For Question #2: Another nickname for the Australian dollar but nobody seems to know the history of this nickname.
For Question #3: EUR/USD is nicknamed the Fiber. It is a reference to the GBP/USD which is called Cable, and that it is somewhat looked upon as an "upgrade" based on the old telecommunications cable connecting the UK with the US. Another reason is due to the fact that the currency notes are made with 100% cotton "fiber."
For Question #4: USD/JPY is nicknamed the Ninja. This relates to the fact that ninjas came from Japan. But why not call it the Samurai?
For Question #5: Yuppy is the nickname for EUR/JPY, which you get when you phonetically smash together the letters of the name for this currency pair.
For Question #6: Gopher is the nickname of the GBP/JPY pair. Why? Nobody knows.
For Question #7: Guppy is the nickname for the GBP/JPY which comes from condensing the pair name phonetically.

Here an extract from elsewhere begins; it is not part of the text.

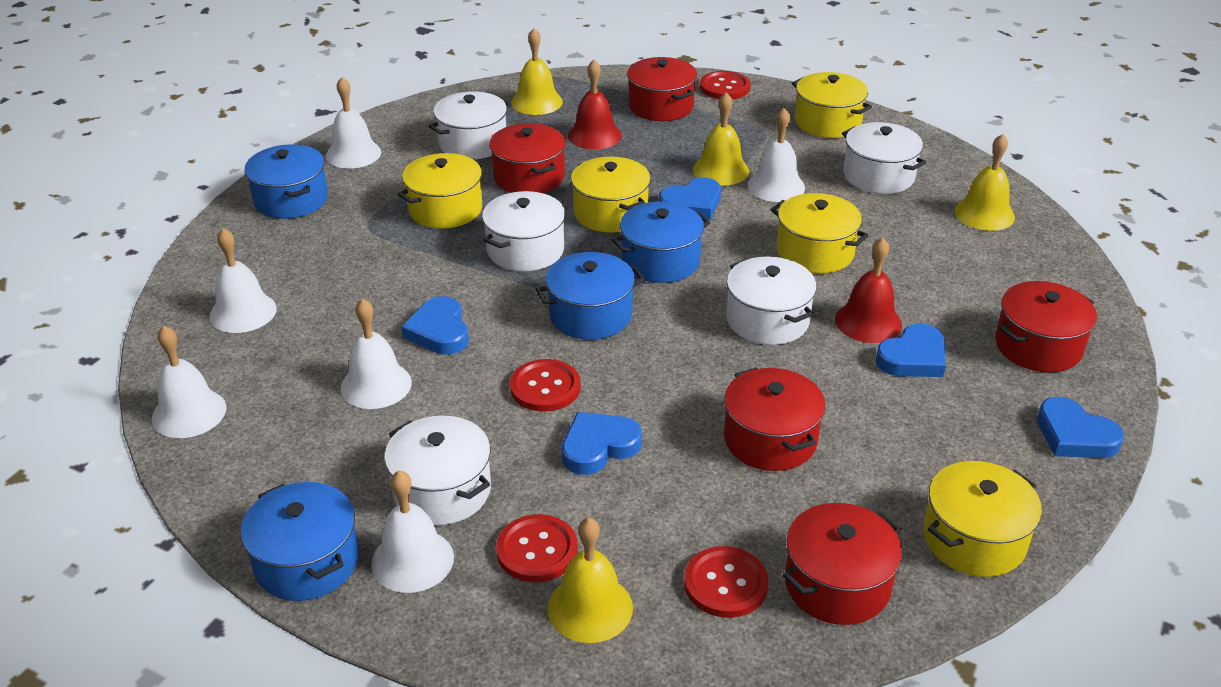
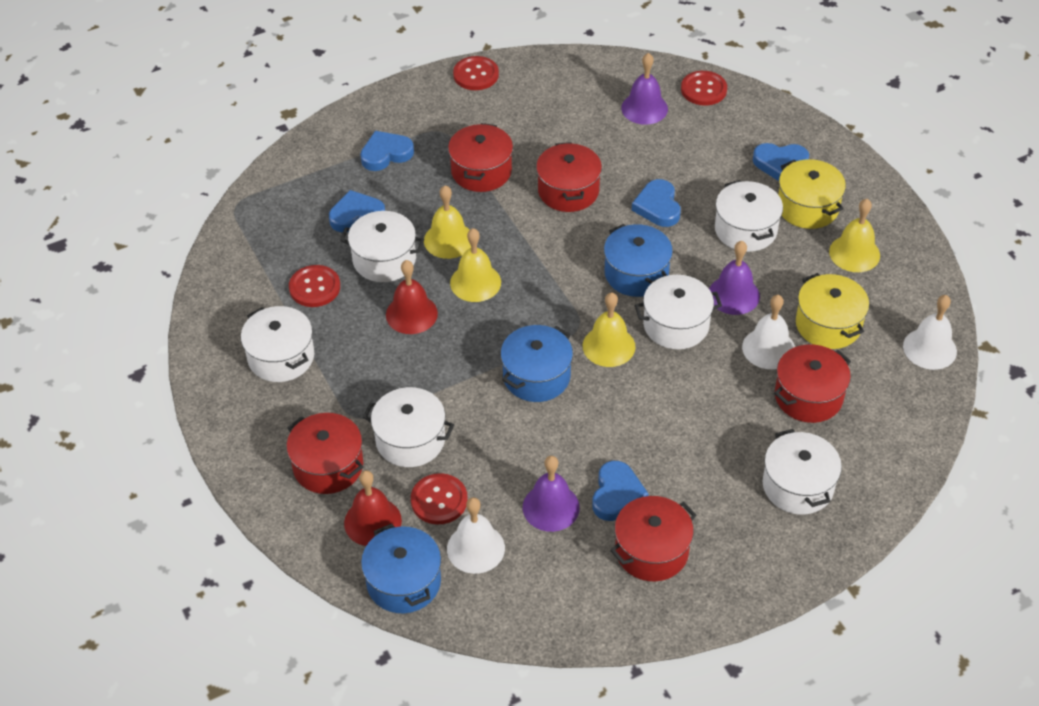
blue pot: 4 -> 3
purple bell: 0 -> 3
white bell: 6 -> 3
white pot: 5 -> 6
yellow pot: 5 -> 2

For Question #8: An old nickname given to the USD/CAD pair is The Funds, which refers to the distinction made between USD and CAD deposits.
For Question #9: The U.S. dollar is called greenback because the paper notes issued during the American civil war in 1861. Those notes had a distinctive green coloring on the back.
For Question #10: GBP/USD is typically referred to as Cable. This nickname refers to the steel cable that was laid beneath the Atlantic Ocean in 1858 to enable telecommunications between the UK and US.
For Question #11: When CHF pairs with USD, it is referred to as the Swissy.
For Question #12: Ozzie is a variation of AUD's popular nickname, Aussie. In the UK, Aussie is in fact read as if it were Ozzie.
For Question #13: Loonie is the name most commonly given to this pair; a reference to the one dollar coin that carries an image of a bird called "loon."
For Question #14: The EUR/GBP is often referred to as the Chunnel, a play on words which comes from the name of the Channel Tunnel connecting the UK with France and the rest of Europe.